First, I will get on my soapbox.  I have a huge problem with how children are often fed in our society.  Many parents opt for junk for the sake of convenience and lack of resistance.  I believe that teaching our children how to fuel their bodies may be the most important lesson we can ever impart.  Food illiteracy begins at home.  It starts with kids eating rainbow-colored fish crackers, chicken nuggets, and drive-thru meals.  When we teach kids about food including what our body needs and how to find and prepare it, we are really teaching them how to care for themselves.  It is an act of love from us to them AND and teaching them to love themselves.  Growing up unable to feed yourself is a tragedy.  Instead of taking the path of least resistance and easy convenience, parents need to constantly expose their kids to diverse, fresh foods.   If, as a parent, you don’t have those skills yourself, it is time to take responsibility and change the tide.  If you and/or your kids are living on junk food, it won’t be easy, but it will be 100% worth it.

I used to teach little kids (K-3) about gardening and nutrition.  I saw a class for just 20 minutes per week, but it made a huge impact.  They called me the “gardening lady,” but what I was really teaching was food literacy in 3 parts.  First, we learned how to grow food.  Second, we tried new foods every week.  Third, we talked about nutrition.  If I had had more time, we would have cooked as well.  They loved all of it, but their favorite part was getting to try something new every week.  At first, many of them were afraid to try a new food, but I am a pretty persuasive person and I leveraged positive peer pressure.  Often, they surprised themselves by liking something “weird.”  Unfortunately, it was quite evident how many of those kids were initially afraid of food.  That fear is not there at birth, it is learned.  It can be unlearned.

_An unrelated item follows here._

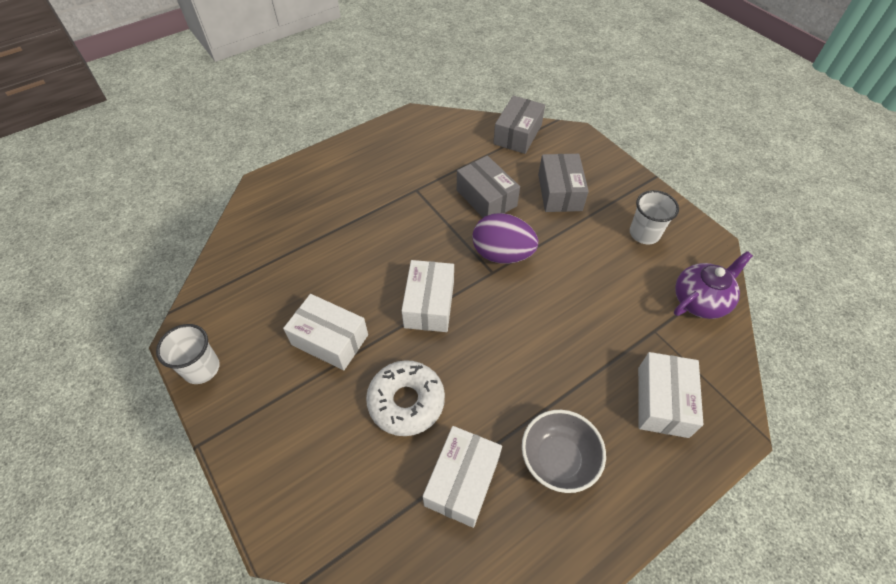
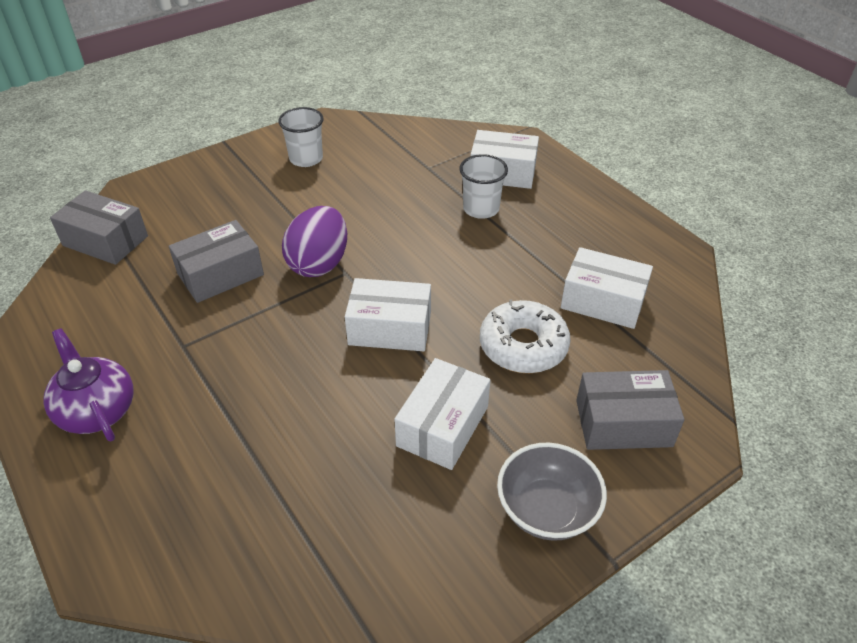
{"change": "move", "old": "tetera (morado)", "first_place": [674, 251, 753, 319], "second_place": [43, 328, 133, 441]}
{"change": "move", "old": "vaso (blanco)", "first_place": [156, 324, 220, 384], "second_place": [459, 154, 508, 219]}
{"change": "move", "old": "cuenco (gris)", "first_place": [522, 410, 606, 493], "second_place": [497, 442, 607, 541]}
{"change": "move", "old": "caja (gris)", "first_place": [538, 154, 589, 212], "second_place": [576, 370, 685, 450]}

Some tips for getting kids eating better:

  • Lead by example.  Eat to love yourself.
  • Include kids in shopping (one idea: have your child pick a piece of produce they never tried before at the store)
  • Include kids in food preparation.  Even a toddler can add blueberries to a salad.
  • Educate!  See my Food Literacy for Parents and Kids Bibliography.
  • Grow some food.  This can just be a pot with herbs in it.  It does not have to be an elaborate garden. To keep my young students growing over school break, they all went home with a half bushel basket garden with three plants.  All summer long, kids would send me pictures that showed their pride and excitement over their crops.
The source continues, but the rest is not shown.